Pre-draft measurables
| Height | Weight | Arm length | Hand span | Wingspan | 40-yard dash | 10-yard split | 20-yard split | 20-yard shuttle | Three-cone drill | Vertical jump | Broad jump | Bench press |
| 5 ft 11+1⁄2 in (1.82 m) | 208 lb (94 kg) | 31+3⁄8 in (0.80 m) | 9+5⁄8 in (0.24 m) | 6 ft 3+7⁄8 in (1.93 m) | 4.56 s | 1.61 s | 2.67 s | 4.20 s | 6.90 s | 31.0 in (0.79 m) | 9 ft 2 in (2.79 m) | 13 reps |
All values from NFL Combine/Pro Day

===Washington Redskins===

====2011 season====
Gomes was selected by the Washington Redskins 146th overall in the 2011 NFL draft, joining college teammates, Roy Helu, who was selected earlier in the fourth round, and Niles Paul, who was drafted after him.

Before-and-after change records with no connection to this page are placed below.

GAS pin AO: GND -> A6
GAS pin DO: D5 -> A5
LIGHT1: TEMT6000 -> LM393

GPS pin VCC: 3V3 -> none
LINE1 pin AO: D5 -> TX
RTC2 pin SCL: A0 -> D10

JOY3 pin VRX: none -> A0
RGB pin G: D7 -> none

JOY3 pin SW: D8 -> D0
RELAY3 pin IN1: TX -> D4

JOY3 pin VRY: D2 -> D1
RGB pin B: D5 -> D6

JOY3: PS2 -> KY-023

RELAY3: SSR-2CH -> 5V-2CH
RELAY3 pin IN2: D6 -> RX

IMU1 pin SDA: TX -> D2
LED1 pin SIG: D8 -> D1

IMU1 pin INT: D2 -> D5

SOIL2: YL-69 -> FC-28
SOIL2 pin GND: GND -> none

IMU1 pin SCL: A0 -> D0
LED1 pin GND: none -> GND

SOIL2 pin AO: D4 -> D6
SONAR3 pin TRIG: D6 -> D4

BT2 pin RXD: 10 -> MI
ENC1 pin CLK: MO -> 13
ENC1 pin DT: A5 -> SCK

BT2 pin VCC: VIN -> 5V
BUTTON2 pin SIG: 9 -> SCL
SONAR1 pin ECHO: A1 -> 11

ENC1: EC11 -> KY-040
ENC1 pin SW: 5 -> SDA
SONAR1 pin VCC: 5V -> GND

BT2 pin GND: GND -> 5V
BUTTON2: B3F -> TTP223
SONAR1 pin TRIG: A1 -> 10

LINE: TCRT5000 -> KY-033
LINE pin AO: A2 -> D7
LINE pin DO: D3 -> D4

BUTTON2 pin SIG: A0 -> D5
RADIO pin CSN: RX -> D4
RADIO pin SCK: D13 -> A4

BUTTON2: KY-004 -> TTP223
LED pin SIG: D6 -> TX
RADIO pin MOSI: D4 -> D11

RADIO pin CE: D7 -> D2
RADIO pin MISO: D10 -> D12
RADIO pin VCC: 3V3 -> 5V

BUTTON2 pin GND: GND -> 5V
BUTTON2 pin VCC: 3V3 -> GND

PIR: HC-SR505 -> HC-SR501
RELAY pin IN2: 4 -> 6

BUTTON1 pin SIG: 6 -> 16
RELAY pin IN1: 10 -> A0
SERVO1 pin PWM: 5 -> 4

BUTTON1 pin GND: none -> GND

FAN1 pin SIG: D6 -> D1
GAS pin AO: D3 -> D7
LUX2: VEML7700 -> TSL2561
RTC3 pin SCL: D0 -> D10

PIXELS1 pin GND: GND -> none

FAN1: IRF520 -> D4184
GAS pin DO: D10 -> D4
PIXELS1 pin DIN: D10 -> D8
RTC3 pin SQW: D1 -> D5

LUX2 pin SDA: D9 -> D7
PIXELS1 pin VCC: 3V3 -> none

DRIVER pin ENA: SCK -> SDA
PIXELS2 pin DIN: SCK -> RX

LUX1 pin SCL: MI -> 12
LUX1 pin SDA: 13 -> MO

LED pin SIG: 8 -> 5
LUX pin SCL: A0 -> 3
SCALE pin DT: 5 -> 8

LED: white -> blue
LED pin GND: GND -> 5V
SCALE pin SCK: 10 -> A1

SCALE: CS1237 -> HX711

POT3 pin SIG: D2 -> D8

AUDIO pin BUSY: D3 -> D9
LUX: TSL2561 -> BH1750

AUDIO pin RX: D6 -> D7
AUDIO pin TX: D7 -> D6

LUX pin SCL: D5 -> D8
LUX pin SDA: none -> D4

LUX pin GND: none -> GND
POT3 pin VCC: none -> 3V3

Throughout the season, he played as the backup to both free safety, Oshiomogho Atogwe, and strong safety, LaRon Landry, splitting the responsibility with Reed Doughty.
Gomes made his NFL debut in Week 1 against the New York Giants. He then had his first career start as a free safety in Week 11 against the Dallas Cowboys, where he made 14 tackles.
After Landry was put on injured reserve, Gomes became the starting strong safety for the rest of the season.
On December 24, 2011, while playing against the Minnesota Vikings, Gomes tackled Adrian Peterson which resulted in Peterson tearing his ACL and MCL.
Gomes finished the 2011 season playing 15 games, starting five of them, and recording 35 tackles and two pass breakups.

====2012 season====
By the start of the 2012 season, Gomes was made the starting strong safety in place of an injured Brandon Meriweather. In the season opener win against the New Orleans Saints, he recorded his first pass deflection and first interception on Drew Brees. By Week 4 of the 2012 season, he lost the starting strong safety position to Reed Doughty. After Meriweather was placed on injured reserve, Gomes was made the starting strong safety again in the Week 12 win against the Dallas Cowboys, where he recovered a fumble after Josh Wilson stripped the ball and recorded six tackles.

Gomes was waived during the final roster cuts before the start of the 2013 season on August 31, 2013.

===Detroit Lions===
Gomes was claimed off waivers by the Detroit Lions on September 1, 2013.

On August 26, 2014, the Lions placed Gomes on injured reserve due to a neck and shoulder injury he suffered in the second preseason game against the Oakland Raiders when he took on a helmet-to-helmet collision with Raiders tight end Scott Simonson. Three days later, the Lions released him off injured reserve with an injury settlement.